L’économie du Bas-Saint-Laurent traverse une période de transition marquée par un ralentissement en 2025, mais des signes de reprise se dessinent à l’horizon selon l’étude économique de Desjardins réalisée par Maëlle Boulais-Préseault, économiste senior.
L’étude démontre que les tensions commerciales entre le Canada et les États‑Unis maintiennent un climat d’incertitude qui pèse sur l’économie du Bas‑Saint‑Laurent, en raison du poids du secteur manufacturier et de l’industrie forestière, particulièrement vulnérables aux tarifs sectoriels. « Malgré un ralentissement sur le marché du travail, le taux de chômage dans la région demeure bas, et devrait rester inférieur à la moyenne québécoise au cours des prochaines années », lit-on.
En ce qui a trait au nombre de mises en chantier, il a presque doublé dans l’ensemble du Bas‑Saint‑Laurent en 2025, par rapport à 2024, notamment grâce à une forte activité à Rimouski et à Rivière‑du‑Loup. La demande pour les logements locatifs demeure très élevée, comme en témoigne la hausse marquée des loyers dans la région. Des investissements majeurs en lien avec le développement de projets éoliens devraient soutenir la croissance économique régionale, malgré un contexte économique général incertain.
Plusieurs indicateurs témoignent d’une certaine résilience. Le taux de chômage, bien qu’en légère hausse, demeure relativement bas, passant de 4,5 % en 2024 à 5,0 % en 2025. Il devrait, selon l’étude, rester inférieur à la moyenne québécoise au cours des prochaines années. Le marché du travail a toutefois été durement touché, avec une perte importante d’emplois en 2025. Le nombre total d’emplois est passé de 101 300 en 2024 à 94 800 en 2025, soit une baisse de 6,4 %.

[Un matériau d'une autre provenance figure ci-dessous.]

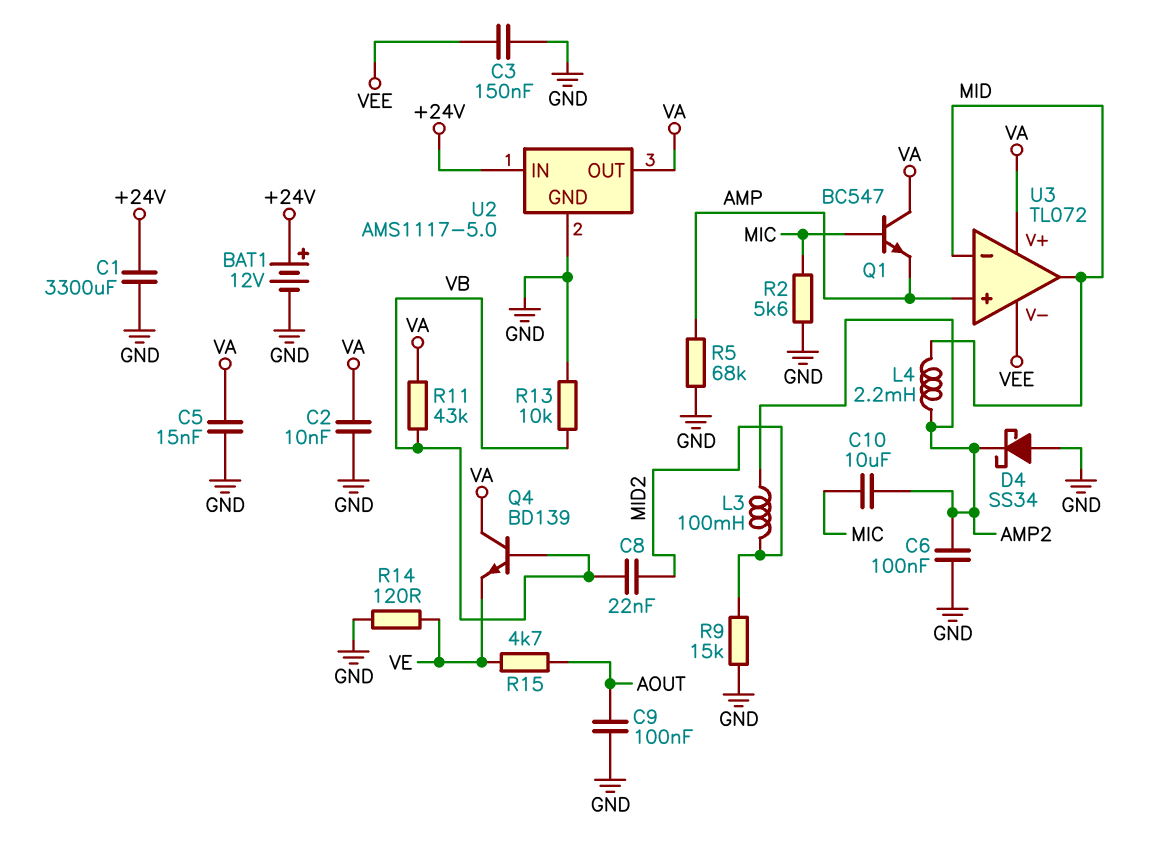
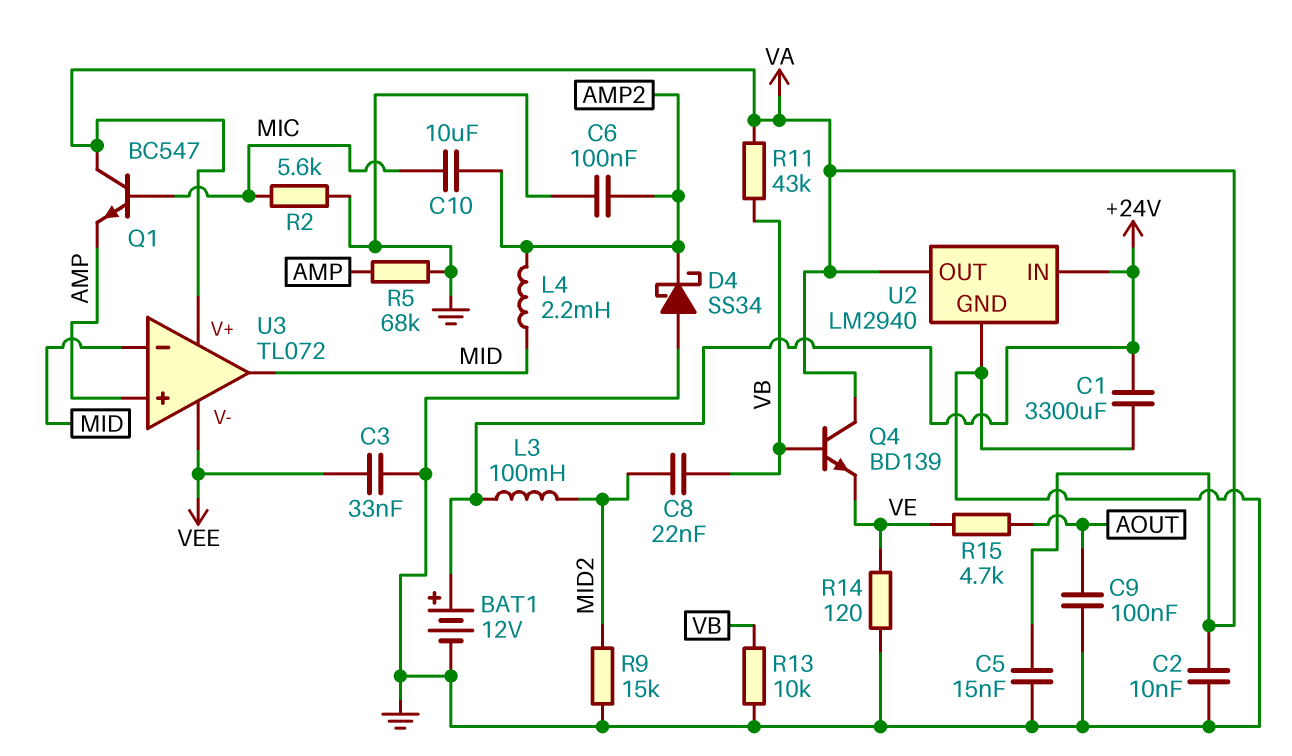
C3: 150nF (GND, VEE) -> 33nF (GND, VEE)
L3: 100mH (AMP2, MID2) -> 100mH (+24V, MID2)
U2: AMS1117-5.0 -> LM2940

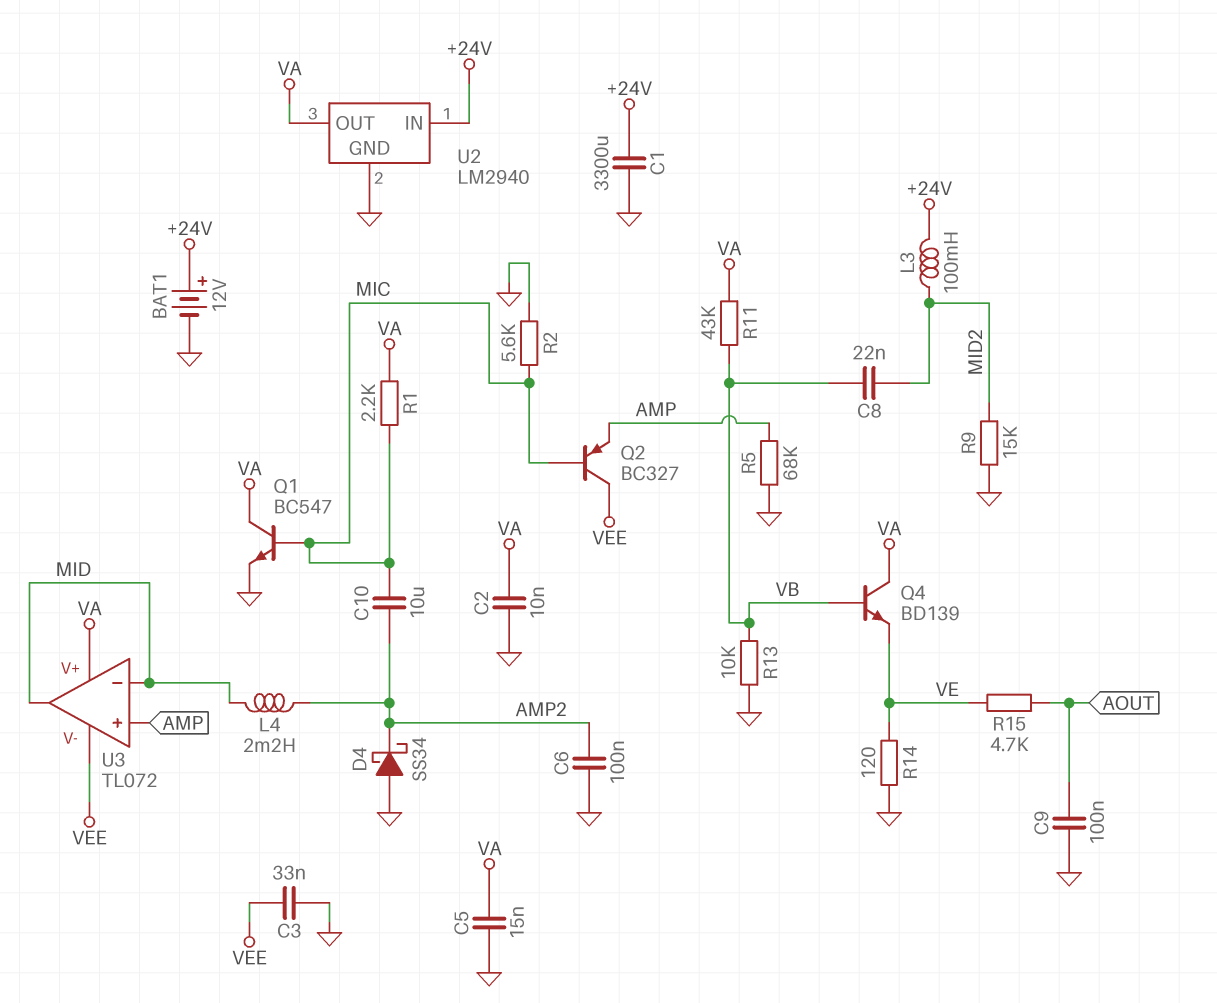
Q1: NPN BC547 (B MIC, C VA, E AMP) -> NPN BC547 (B MIC, C VA, E GND)
Q2: none -> PNP BC327 (B MIC, C VEE, E AMP)
R1: none -> 2.2k (MIC, VA)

Ce déclin se situe principalement dans le secteur des services. « La région fait aussi face à une baisse de sa population active, tendance qui devrait se poursuivre et limiter les gains potentiels au chapitre de l’emploi. La diminution de l’incertitude économique pourrait toutefois atténuer l’ampleur des pertes observées en 2026 », note l’étude.